The Dark Warrior
Two years earlier...
3:35 p.m. Los Angeles, California
It was the last few days of the
automobile. He often looked out across the nearby urban streets as the traffic
crawled and he often wondered if The Great Depression had been like this. There
were shuffling crowds of hungry and jobless people on the street. Beggars
begged other beggars for the little excess they had. The remaining rich kept
isolated and hoarded their goods and became as rare in public as charity. And
yet now, as then, life went on for the majority of the world while a desperate
minority scavenged for edible scraps in trash bins and formed lines waiting for
the states food distribution trucks.
It was so frustrating; nothing
seemed to work anymore. The currency collapse had changed the entire nature of
the economy. The term “the full faith and credit of The United States “became a
punch line to a joke about as funny as flatulence at a funeral. It was
like the book “Atlas Shrugged “in real time on an endless loop that would not
quit; the one thing that did reliably function, that endless loop.
He remembered an old movie with
Michael Douglas called “ Falling Down “ where there was an estranged father
that had just decided one day that he had had enough and he wanted his life
back. That was really all he wanted; his old life back. The life where you went
to work every day, collected your pay and lived a nice little life in zero lot
lined master planned communities where most of the neighbors never spoke and
knew nothing of the other’s lives
Nowadays, it was all about
bandwidth. And the government had a one hundred percent monopoly on bandwidth.
You needed bandwidth to download income credits, to have any form of
entertainment, to vote, to pay bills, everything. If you used up all your
bandwidth in a given month you were out of luck. Just like always, certain
select people with an “in “got more bandwidth than others and a new black
market came into being where bandwidth was illegally bought and sold. It was
meant to be the perfect system where corruption could not exist, so they were
told. Except, like that old song said, when you meet the new boss, it’s the
same as the old boss. The rich got richer and the poor got poorer, just like
always.
Now, he sat in his car on the
clogged freeway. The new clean air fuel was better as no waste colored haze
hung in the sky anymore, but it still left you feeling short of breath if you
sat bathed in it for too long. His vehicle had not moved for five minutes.
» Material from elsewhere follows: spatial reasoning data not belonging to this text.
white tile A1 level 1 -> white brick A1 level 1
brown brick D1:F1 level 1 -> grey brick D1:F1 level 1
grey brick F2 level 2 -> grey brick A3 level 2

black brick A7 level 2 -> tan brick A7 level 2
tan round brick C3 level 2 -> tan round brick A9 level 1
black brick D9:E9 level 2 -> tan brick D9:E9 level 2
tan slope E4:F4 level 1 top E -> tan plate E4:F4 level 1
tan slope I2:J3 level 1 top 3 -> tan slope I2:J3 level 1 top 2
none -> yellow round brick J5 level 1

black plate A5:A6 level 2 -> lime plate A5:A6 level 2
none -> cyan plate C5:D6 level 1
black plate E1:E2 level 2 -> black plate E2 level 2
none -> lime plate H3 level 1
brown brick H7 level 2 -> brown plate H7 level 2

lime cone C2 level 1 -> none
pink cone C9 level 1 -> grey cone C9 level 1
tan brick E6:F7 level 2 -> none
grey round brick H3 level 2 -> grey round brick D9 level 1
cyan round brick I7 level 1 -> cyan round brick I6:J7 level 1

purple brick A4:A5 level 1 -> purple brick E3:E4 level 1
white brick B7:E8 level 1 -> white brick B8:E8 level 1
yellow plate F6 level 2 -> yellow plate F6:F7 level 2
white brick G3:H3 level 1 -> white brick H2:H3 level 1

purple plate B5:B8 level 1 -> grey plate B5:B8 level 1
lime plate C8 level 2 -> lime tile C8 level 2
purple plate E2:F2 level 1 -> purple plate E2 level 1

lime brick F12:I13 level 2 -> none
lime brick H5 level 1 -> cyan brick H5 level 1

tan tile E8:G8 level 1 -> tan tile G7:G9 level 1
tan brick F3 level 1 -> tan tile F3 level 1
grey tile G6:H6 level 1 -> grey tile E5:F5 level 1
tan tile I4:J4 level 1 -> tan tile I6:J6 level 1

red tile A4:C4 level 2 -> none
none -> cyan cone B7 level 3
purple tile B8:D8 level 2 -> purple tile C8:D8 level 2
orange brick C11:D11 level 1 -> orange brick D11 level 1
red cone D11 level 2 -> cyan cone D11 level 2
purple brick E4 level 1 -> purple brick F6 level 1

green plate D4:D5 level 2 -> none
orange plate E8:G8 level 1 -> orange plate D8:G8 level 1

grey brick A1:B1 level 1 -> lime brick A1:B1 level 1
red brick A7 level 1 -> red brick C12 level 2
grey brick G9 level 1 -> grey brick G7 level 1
Sometimes, when it was like this, thugs climbed up onto the freeway from the
slums below and robbed people stuck in their car, or worse. You did not want to
be a single woman alone in a car when that happened. Guns were only in the
hands of security personal now, mostly. They no longer responded to calls for
help.
The radio offered no respite. The
chatter was all about the Chinese calling in their loans and demanding their
physical gold back from the Federal Reserve. He just stared straight forward,
trying to let his mind drift onto more pleasant subjects.
The United States government was
in an unenviable position; when the Chinese demanded their gold back and called
due trillions in loans it was unable to deliver. Nobody seemed to know where
the gold was and the paper money was only recognized inside the borders of the
United States. The Chinese had no interest in the phony paper. The heads of the
centrals banks vanished and “I don’t know “became a lame answer when the
Chinese parked an aircraft carrier a few miles off the port of Long Beach in
California. The government offered up a one hundred years lease on the shale
oil rights in Utah and Colorado to settle the debts and things got scary when
China demanded California instead. That was where things stood now and as the
negotiations went forward, everybody did their best to carry on as if nothing
had happened. Overnight it seemed, a hundred businesses opened in town offering
Mandarin language courses. It seemed inevitable that giving California up was
the only way to settle the debt without open war at least that was what the
news media people said. The borders between states were manned by National
Guard troops and nobody was allowed in or out.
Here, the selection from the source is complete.